The bddc utility implements an interactive processor for the evaluation of logical formula. It reads commands from the standard input, and prints the result to the standard output. The main commands are those which involve Boolean expressions: basically, bddc computes a bdd (binary decision diagram [1, 2]), which is a canonical representation of the expression.
For instance, if the user types the expression "x + y.z ;", the calculator interprets symbols x, y and z as Boolean arguments (i.e., basic propositions), and the whole expression as a Boolean function over those arguments. Note that "+" stands for logical or, and "." operator for logical and. The calculator builds the bdd corresponding to the expression, and then prints a polynomial representation of this canonical form; in the example, it simply outputs "x + y.z" (useful, isn’t it?).
If the expression is a tautology, its bdd is the always-true function: for instance, if the user types "x => (y => x);" (=> is the logical implication), the result is "true".

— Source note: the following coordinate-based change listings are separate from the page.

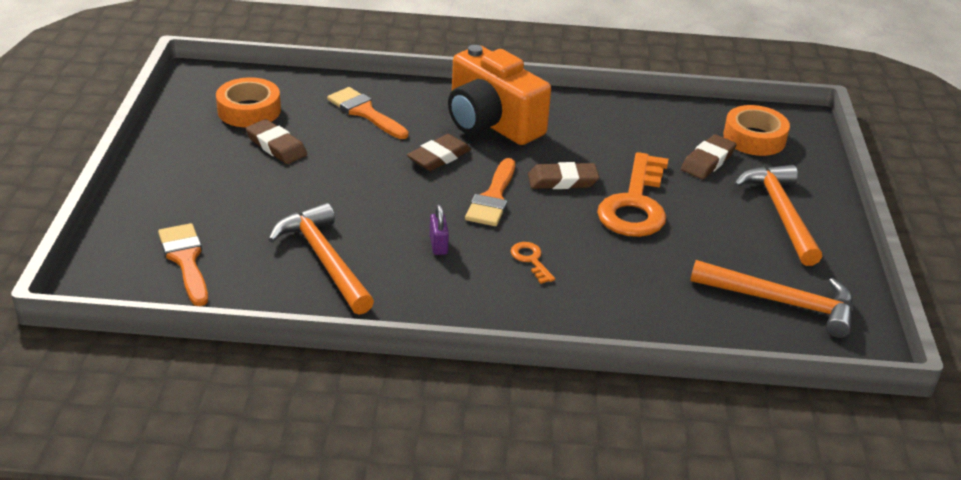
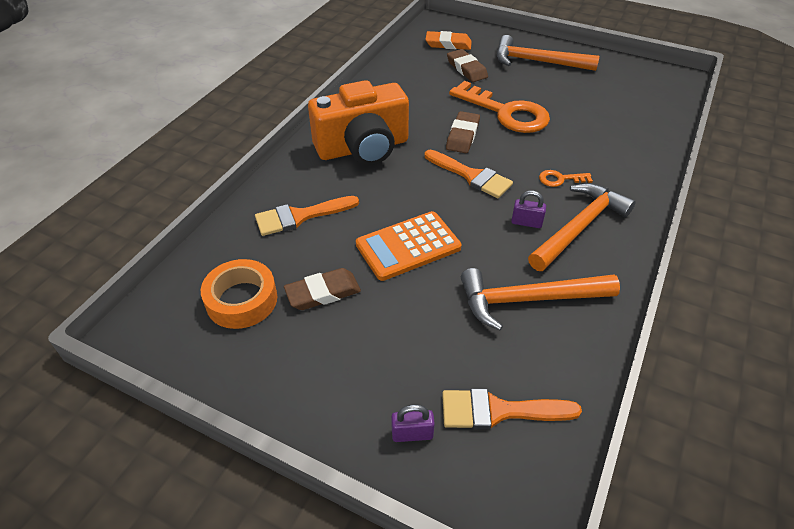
camera: 65 degrees left, 10 degrees up
(148, 220) = (412, 434): none -> purple padlock
(359, 178) = (408, 246): none -> orange calculator
(439, 157) = (398, 189): brown eraser -> none
(754, 138) = (448, 44): orange tape -> orange eraser
(782, 303) = (631, 90): orange hammer -> orange hammer (580, 227)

The user may assign an expression to a variable, and then use this variable to build a new expression (">>" is the prompt symbol of the processor):
>>f := (y => x); x + -y >>x => f; true
Moreover, the user may define new operators on bdds. For instance :
>>union(A, B) := A + B; --new function: union, arity: 2 >>union(x.y, t); x.y + t
Indeed, this example is quite stupid. Defining new operators becomes interesting when using control operators and recursion (see 6.3, 7).